Ballyseedy's extremely rare Ash/Alder flooded wood was very nearly lost in 1995 when Kerry County Council voted to drive the N21 through this narrow flooded wood and reroute the River Lee, an impact somewhat more important than the 1709 and 1782 hardwood plantings by the Blennerhassett Family, who owned Ballyseedy Townland since the late 1500s.

Following the issue closely since the purchase by Coillte of Ballyseedy Wood - since the passing over of the late Hilda Blennerhassett in 1965 - I recall one voice in Kerry County Council by the name of Courtney who dissented.  "Beir Bua a Duine Uasal!"  County Council Engineer explained that not to go through Ballyseedy Wood "would involve the knocking of five houses".
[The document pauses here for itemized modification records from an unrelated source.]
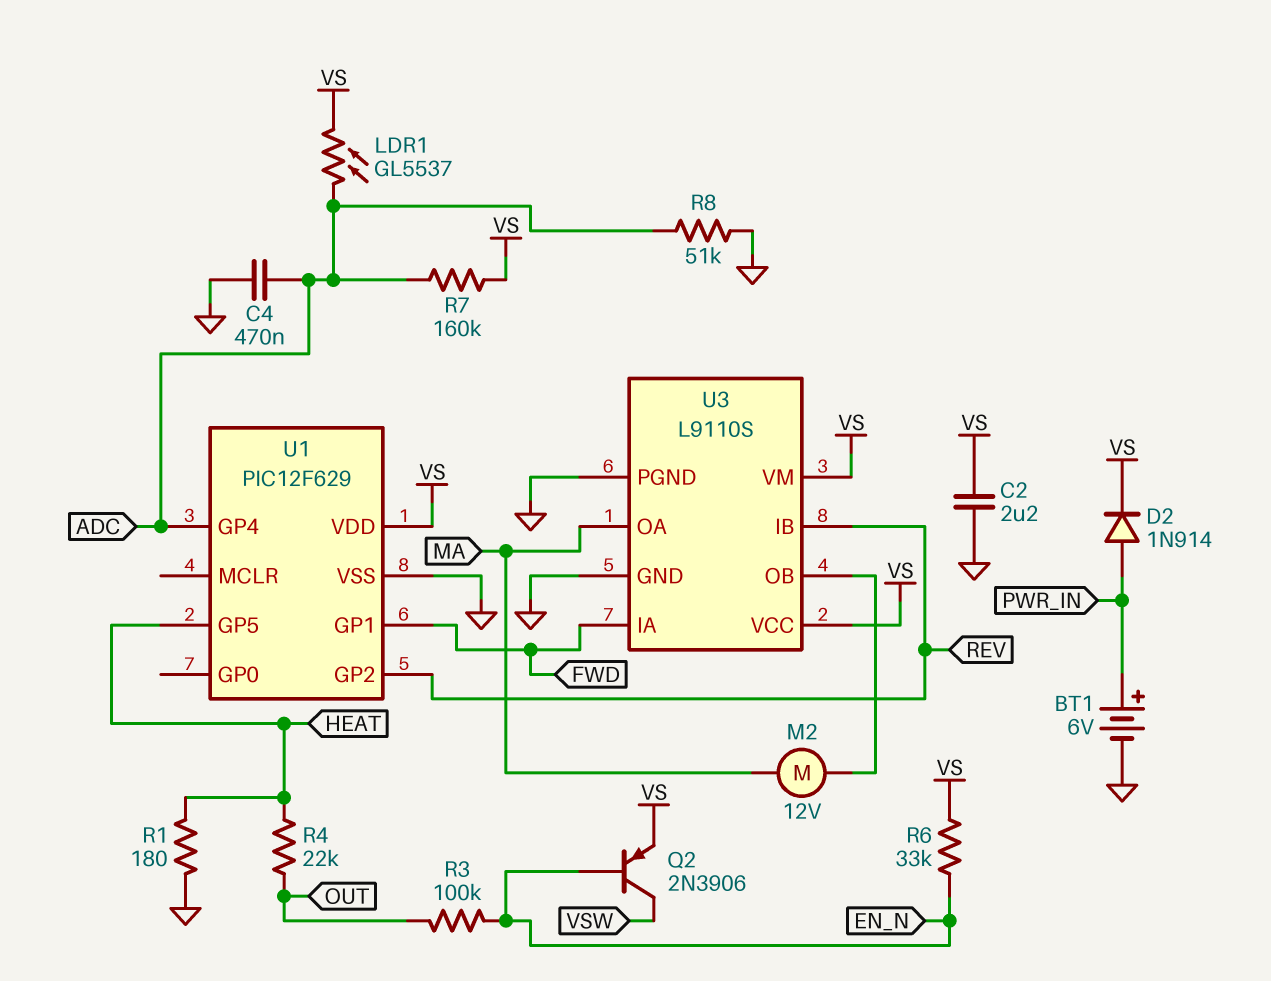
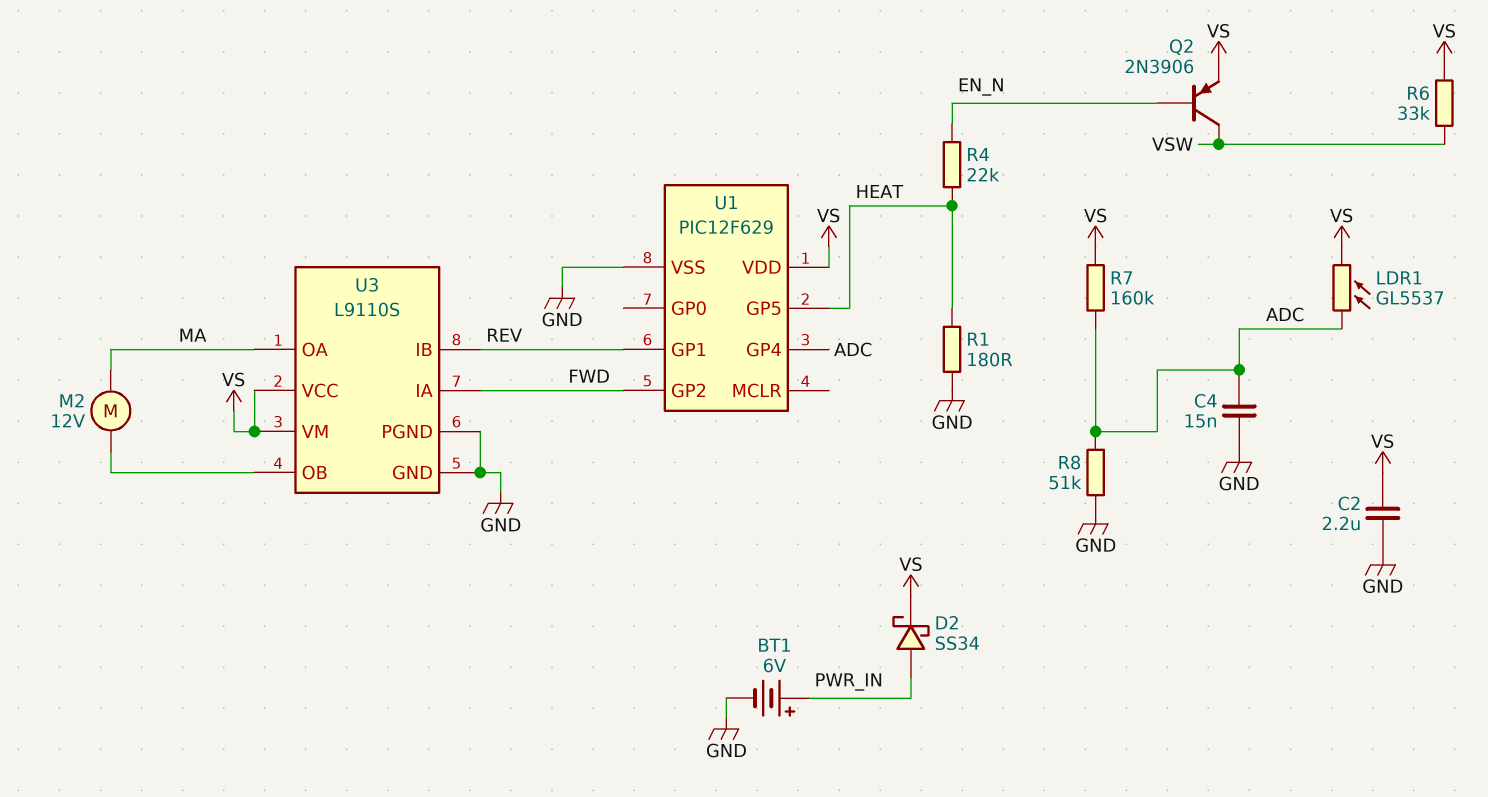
C4: 470nF (ADC, GND) -> 15nF (ADC, GND)
D2: diode 1N914 (A PWR_IN, K VS) -> schottky SS34 (A PWR_IN, K VS)
R3: 100k (EN_N, OUT) -> none
R4: 22k (HEAT, OUT) -> 22k (EN_N, HEAT)
R6: 33k (EN_N, VS) -> 33k (VS, VSW)
U1 pin GP1: FWD -> REV
U1 pin GP2: REV -> FWD

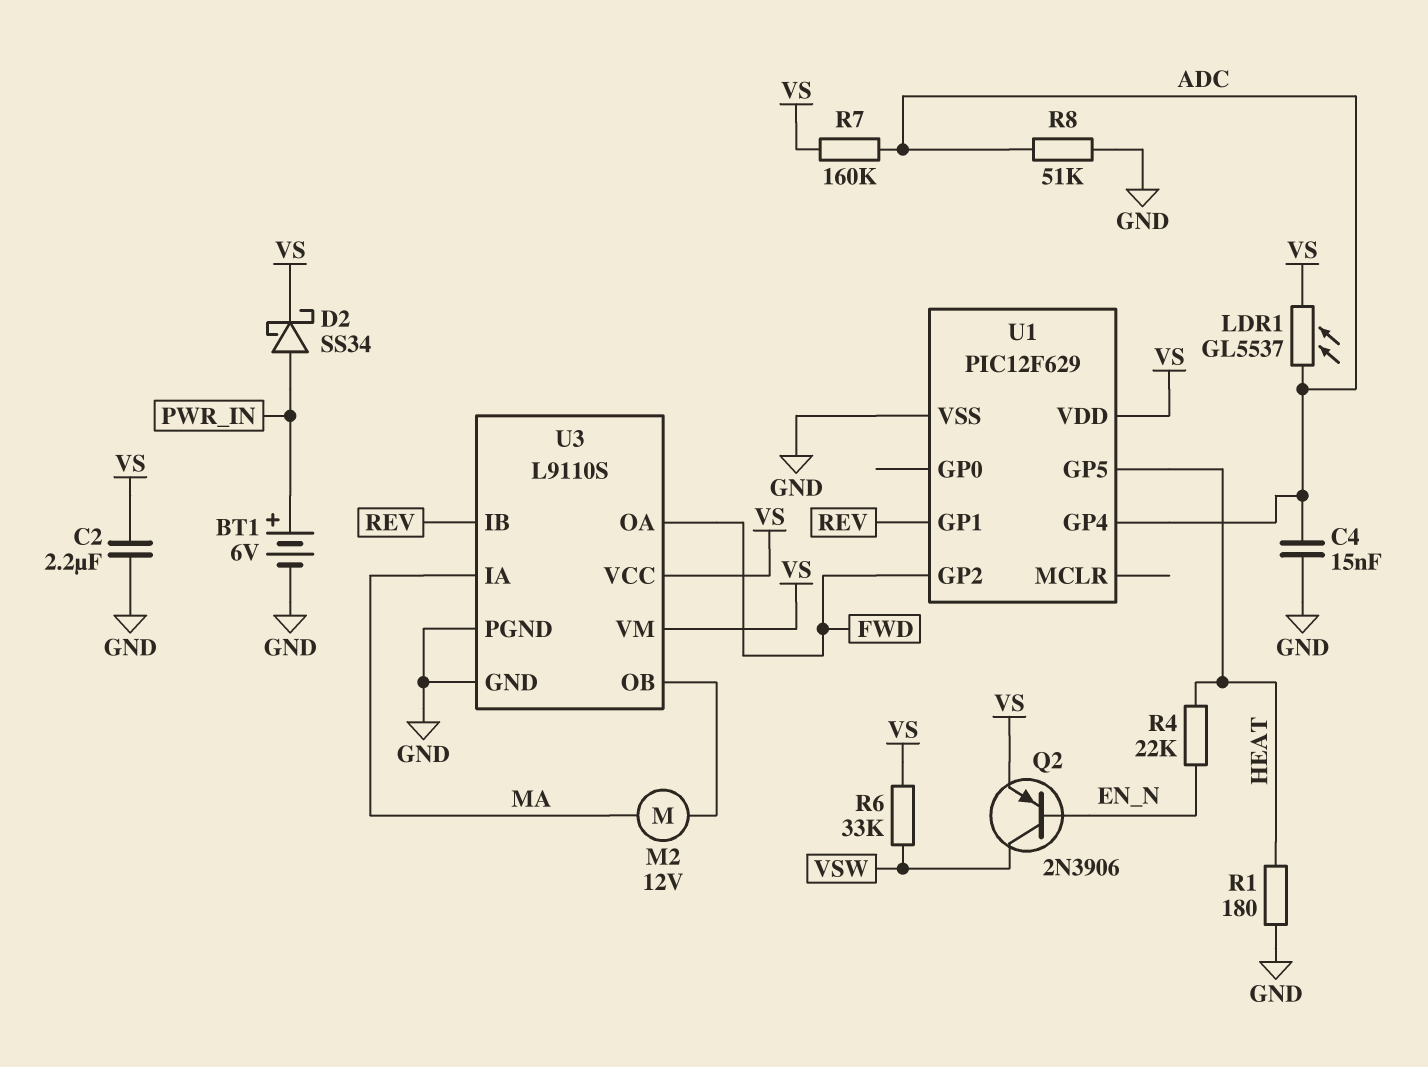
U3 pin IA: FWD -> MA
U3 pin OA: MA -> FWD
Was "Active Citizenship" ever so effectively galvanise, before or since, as that displayed by the Ballyseedy Action Group - sprung up like a Chanterelle fungus - and subscribed to by the thousands of the local community.  Within a year, under the auspices of this auspicious Action Group, ownership was sold to the community by Coillte, a condition of which was the registration of title (of Ballyseedy) in the name of Kerry County Council.  Under Kerry County Council's ownership, the Forest Service is charged with its maintenance - hopefully not too zealous a management.

Formerly Duchas, the National Parks and wildlife Service (NPWS - a division of the Dept. of Environment) are engaged at Ballyseedy in the protection of the SAC (E.O.10/ALNION - GLUTINOSO/INCANNE - RESIDUAL ALLUVIAL WOODS - 1992 EU HABITATS DIRECTIVE).

Ballyseedy is rich in Daubenton Bats  according to a detection some years ago.  The Forest Inspector alerted our group,  during  our walk, that Lesser Horseshoe Bats were foraging among the open spaces around the mature planted and naturalised timbers.  Flying a meter above ground, dense sub-climax or scrubwoods are barely navigable by this species, with its stronghold in the cow-rich/dung insects/warm moist Southwest of our Island.

Jays, the garrullows crow of the old spinneys, are recorded at Ballyseedy - but one notes that the ecologically intact "disaster prevention function" of old  old genetic reservoirs restricts and most times prohibits any takeover by the introduced trees.  Sycamore is considered to be an exception and we were assured by the forester that management would entail merely the continuous removal of Sycamore seedlings and the fine venerable parents would be spared.

Snowberry Sloes present an introduced American shrub that, like Jap Knotweed or Wild Raspberry, can pose long-term impacts - it can infest and overwhelm long established hedgerows and field boundaries.  Like the Magpie, Giant Hogweed, Laurel and the Grey Squirrel, generally introduced to create a good wildfowling environment of to simply embellish the demesne, Snowberry can be traced back invariably to the Big House and its fickle fashions.

For some of those "fashions" we do need to be thankful.  At Ballyseedy, the "rise and fall" of the Trees, exotic and endemic, sustained healthy soil fungi and especially the Saproxylic Insects (whose job it is to decompose the dead lignins and make them very appetising to the "mycorrhizal internet" of the woodfloor) ensuring thus that an unbroken lineage, stretching back to Erin's youthful days, remains in the floral/faunal sub-Kingdom that is Ballyseedy Wood.